エレール1/24でグッドウッドの思い出に浸る

“未組み立てプラモ写真家”によるグッドウッド観戦記の2回目です。

 2017年は2代目Fiat 500が誕生して60年目に当たる年だった。グッドウッド・リバイバルはその節目を祝うべく150台ものチンクエチェントオーナーを呼び集め、レースデイは3日ともに彼らによるパレードで始まるのだった。クラクションを鳴らし、サンルーフから顔を出し、ゆっくりと色とりどりのチンクエチェントがサーキットを周回し終えると、やにわにパドックから無数の野太いエキゾーストサウンドが響き始める。Day 3、レースナンバー09。ブルックランズ・トロフィーの決勝だ。

20世紀初頭、自動車レースはもっぱら公道を閉鎖して行われていた。イギリスの道路事情はレース向きとは言えず、1907年に常設サーキットである「ブルックランズ」が世界で初めて作られ、数々の耐久レースやレコードランが催されたのだった。第二次世界大戦の勃発によりサーキットは失われてしまったが、1939年までに数々の輝かしい自動車たちがそのオーバルトラックを駆け抜けた。グッドウッド・リバイバルにおけるブルックランズ・トロフィーには往時に活躍したマシンが30台以上集結するのだが、なかでもひときわ目を引くのがベントレー 4.5L ブロワーである。決して幅広いとは言えないキャビンから矩形の断面形を保ったまま前方へ向かってギュッと絞り込むようなシェイプに、巨大なふたつの丸いヘッドライト。そのド迫力の姿を手にしたければ、1/24スケールのプラモデルがうってつけだろう。
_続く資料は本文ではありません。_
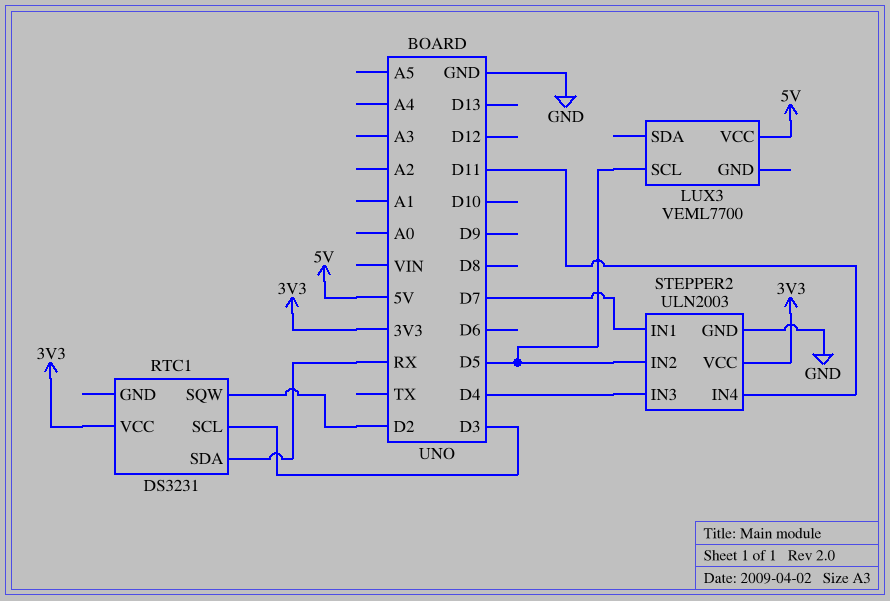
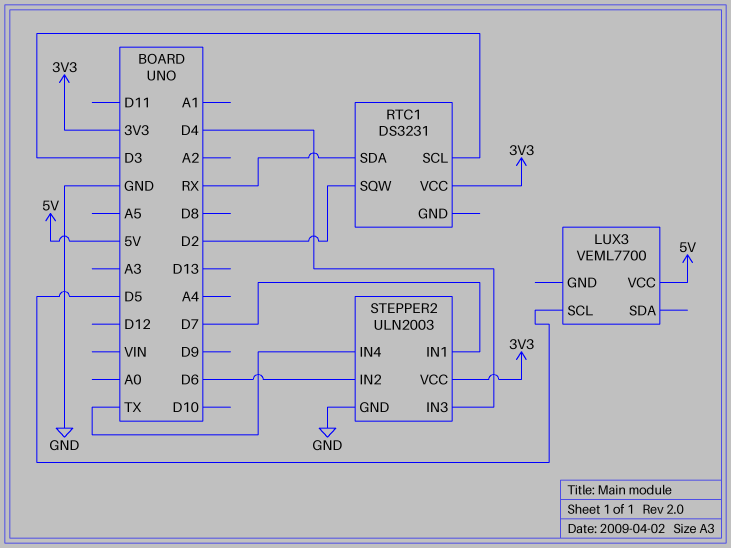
STEPPER2 pin IN2: D5 -> D6
STEPPER2 pin IN4: D11 -> TX

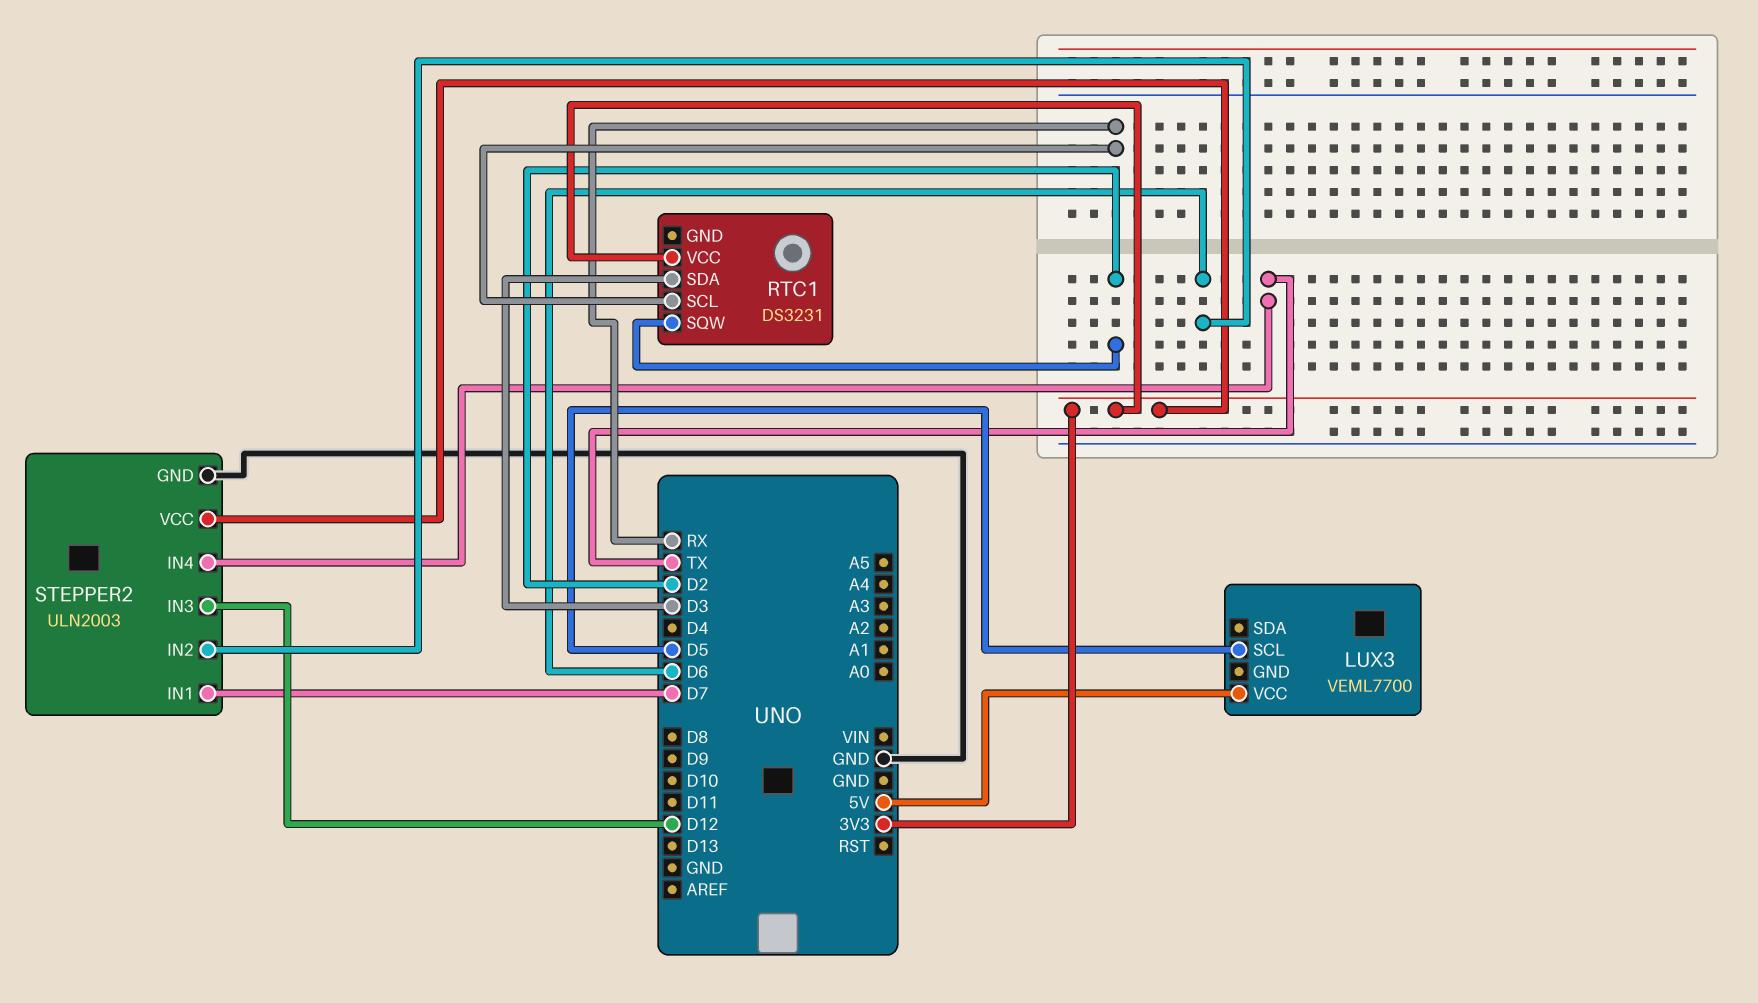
RTC1 pin SCL: D3 -> RX
RTC1 pin SDA: RX -> D3
STEPPER2 pin IN3: D4 -> D12

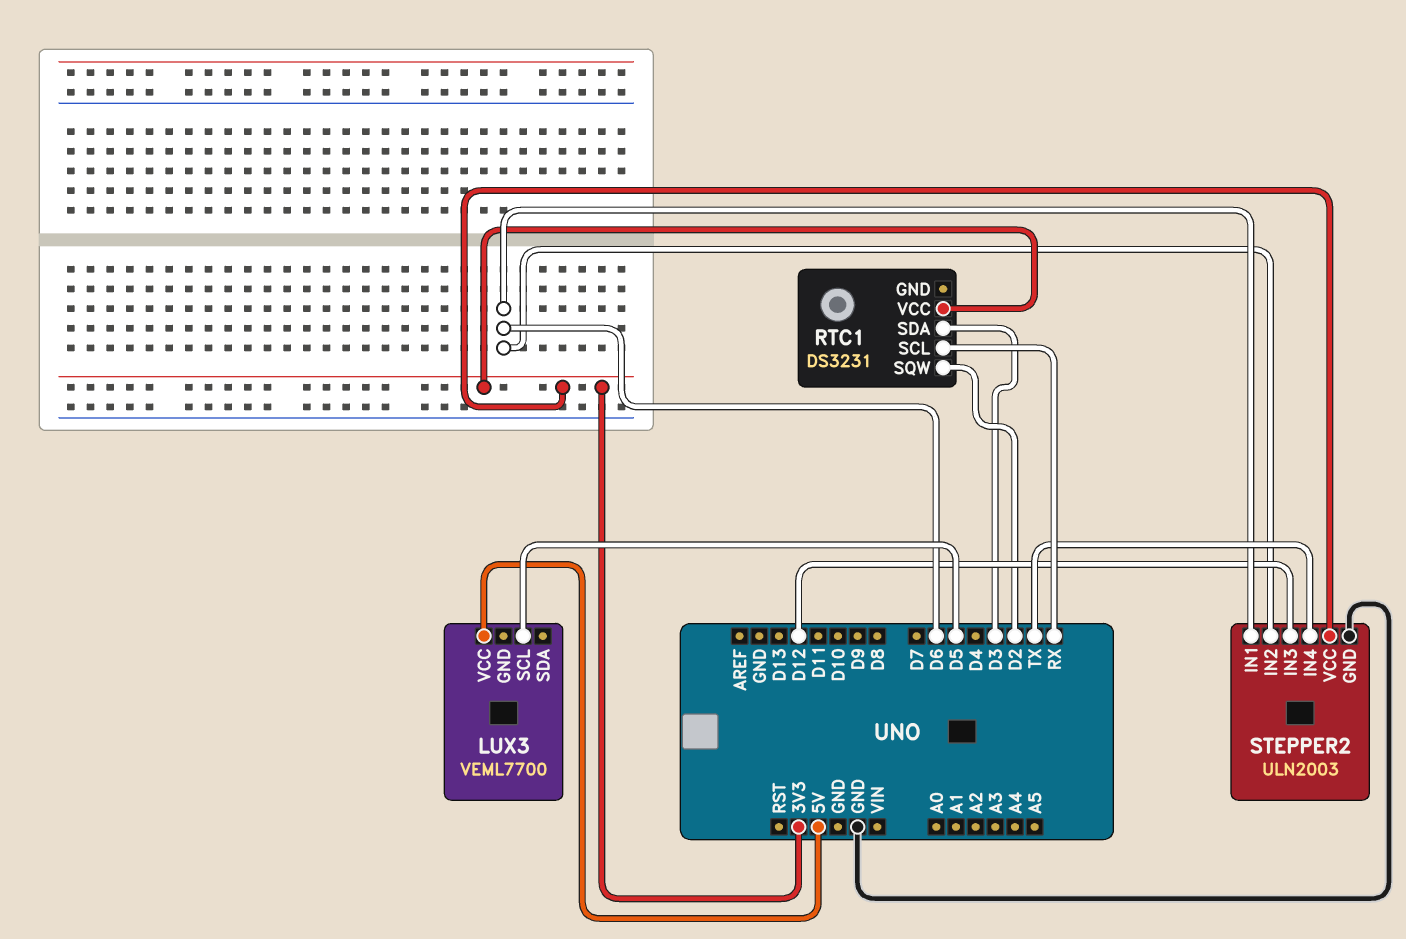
STEPPER2 pin IN1: D7 -> D6

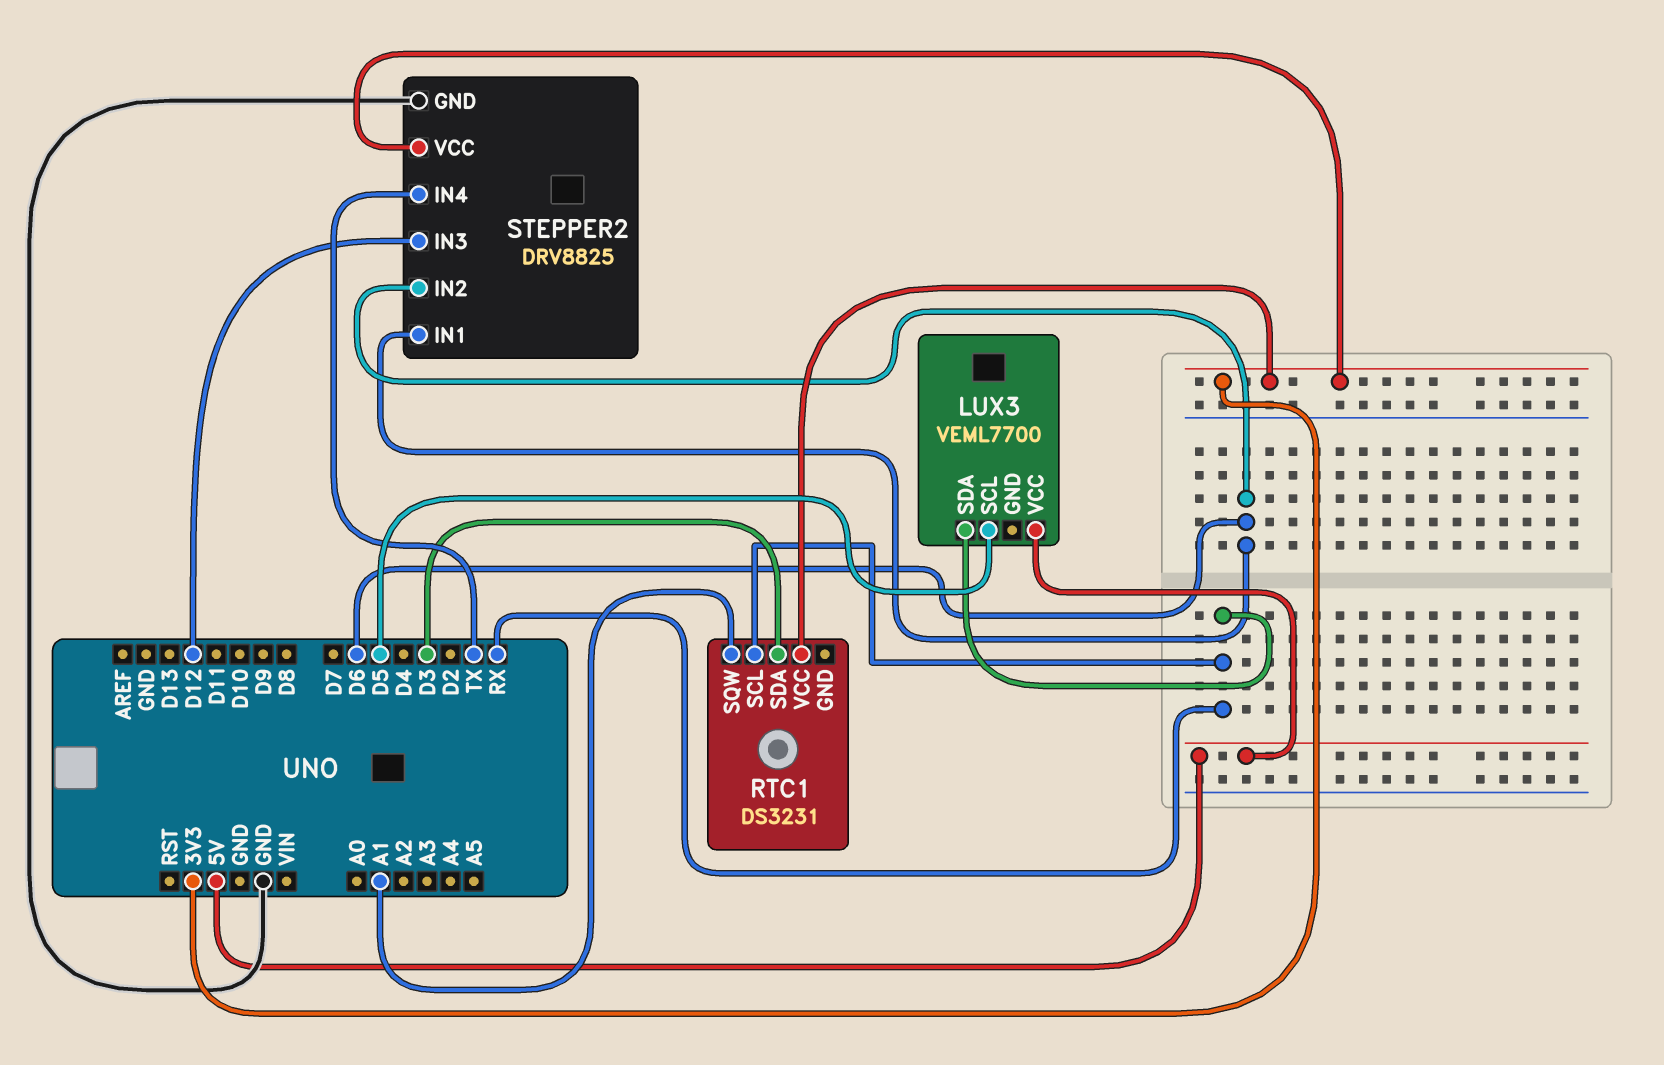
LUX3 pin SDA: none -> RX
RTC1 pin SQW: D2 -> A1
STEPPER2: ULN2003 -> DRV8825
1978年に仏エレール社から発売された4.5L ブロワーのプラモデルはその後も英ハンブロール社や独レベル社、日本の今井科学といったメーカーからリパッケージ(要は箱替えだ)を繰り返しながら販売され続けていて、現在も模型店で目にすることができるすばらしいキットである。

プラモデルは媒体である

見るからに頑丈そうな2本のシャシーフレームと太ましいスポークホイールがランナーに収まっているところなど、まるで蒸気機関車のプラモデルのようだ。ボンネットにミチっと入ったエンジンがどれほどの大きさなのか、走りを見ているだけではわからない。スーパーチャージャー付き4.5リッターエンジンは決して精密ではないが、必要最小限のパーツ数で再現されている。正中線を蝶番で留められた外板をめくり上げるようにして整備する風景をピットで見たのを思い出し、ボンネットのパーツをカッターで慎重に切り離す。接着剤でボンネットを開いた状態に固定すると、車体の美しいシェイプに隠された獰猛な心臓が誰の目にも明らかになるはずだ。
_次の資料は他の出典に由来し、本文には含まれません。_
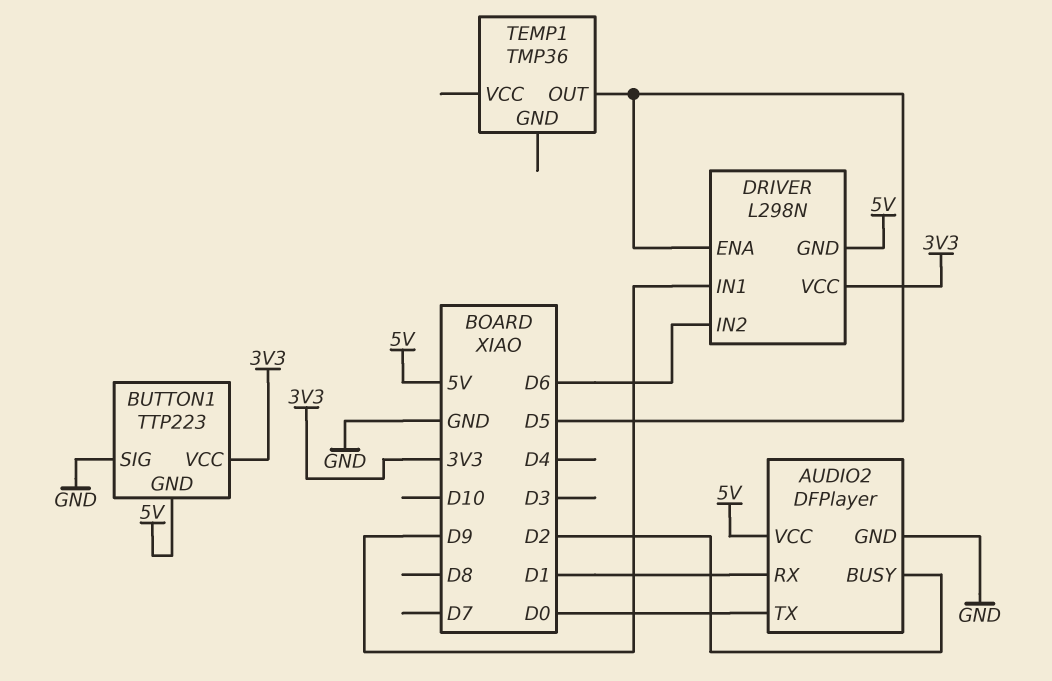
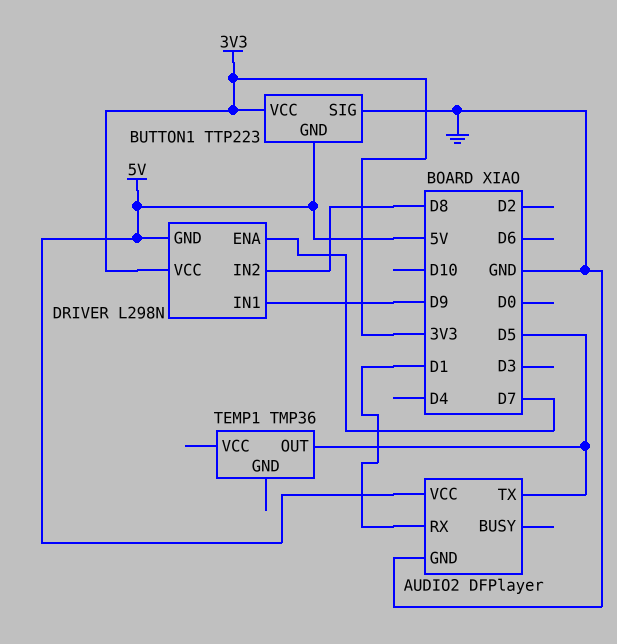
AUDIO2 pin BUSY: D2 -> none
AUDIO2 pin TX: D0 -> D5
DRIVER pin ENA: D5 -> D7
DRIVER pin IN2: D6 -> D8

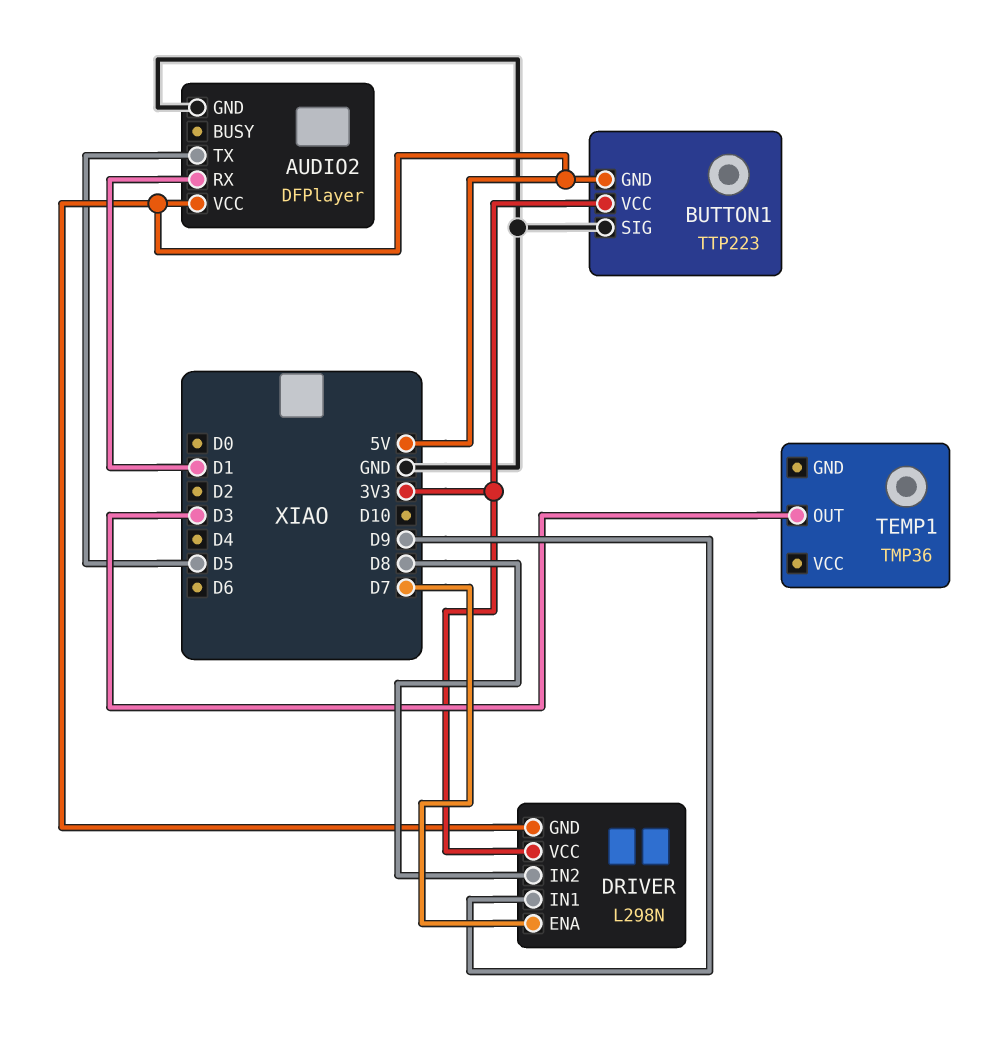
TEMP1 pin OUT: D5 -> D3

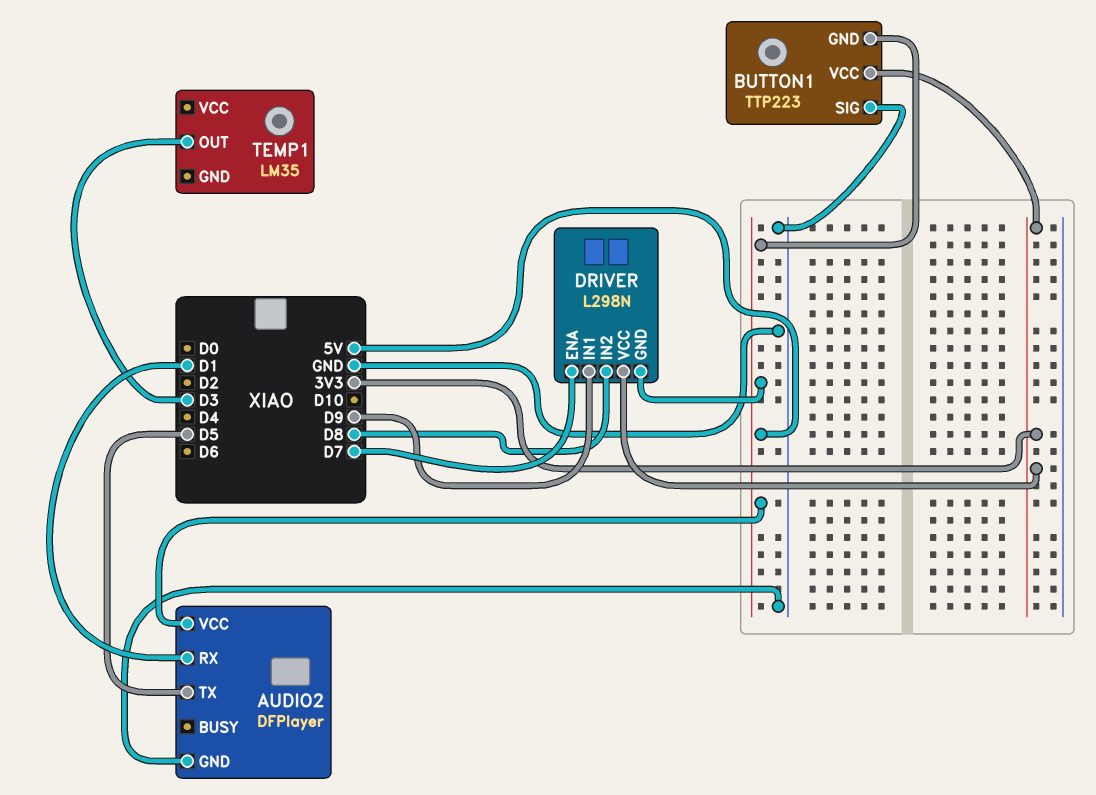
TEMP1: TMP36 -> LM35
 現代のプラモデルに見られるようなシャキッとした彫刻や、細分化されたパーツによる緻密な表現とは程遠いこのプラモ。しかし、燃料タンクを這う配管やメーターの針まで表現されたインパネなど、そこかしこに入れられたディテールはブロワーの魅力の要点をしっかりと捉え、なんとかそれを組むものに伝えようと力が込められているように見えるし、そうした仕事のひとつひとつを見つけるたびに顔がほころんでしまう。

グッドウッド・リバイバルの写真を見返しながら、このプラモから感じ取れたふたつの美点を挙げておこう。ひとつはメッキされたフロントグリルだ。1930年にル・マン24時間耐久レースに出場した際のカーナンバー「8」がメッシュの上に彫刻されていて、我々にナンバーを選択する余地はない。しかし、深緑のプラスチックとこのメッキパーツが組み合わさればどうだろう。見まごうことなき4.5L ブロワーがそこに立ち現れ、往時の伝説を色と形で再構築するというこのプラモデルの機能がズシリと意味を持ち始める。
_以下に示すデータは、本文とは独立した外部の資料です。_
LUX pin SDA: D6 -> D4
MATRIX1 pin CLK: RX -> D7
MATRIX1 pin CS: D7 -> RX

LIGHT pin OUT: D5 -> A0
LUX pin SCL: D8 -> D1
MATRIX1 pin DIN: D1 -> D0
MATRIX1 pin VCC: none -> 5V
もうひとつはキャビンの内部、助手席側には工具類を挿し込んでおく革ベルトの彫刻だ。レースに出場する車だけが往時の姿なのではなく、グッドウッド・リバイバルではピットクルーの出で立ちから、彼らが使う工具までもが歴史を重ねたオリジナルであることに意味がある。レースが終わってパドックに戻ったマシンをチラと覗くと、その革ベルトに油と傷の年輪を刻んだ工具たちが美しく据え付けられているではないか。

 とかく古い模型はその「再現性」の低さが気になり、現代的な方法論であれやこれやを矯正すべきではないかと思われがちだ。しかし、あの日チチェスターの美しいサーキットで心踊らせた私とこのプラモの設計マンが見たベントレーの強烈な姿は、間違いなく同じものだったと確信している。往時のものを往時のように味わい、組み立て、見知らぬ異国の誰かと時代を超えた交歓を深める。プラモデルが媒体の一種であると信じて疑わない理由が、ここにあるのだ。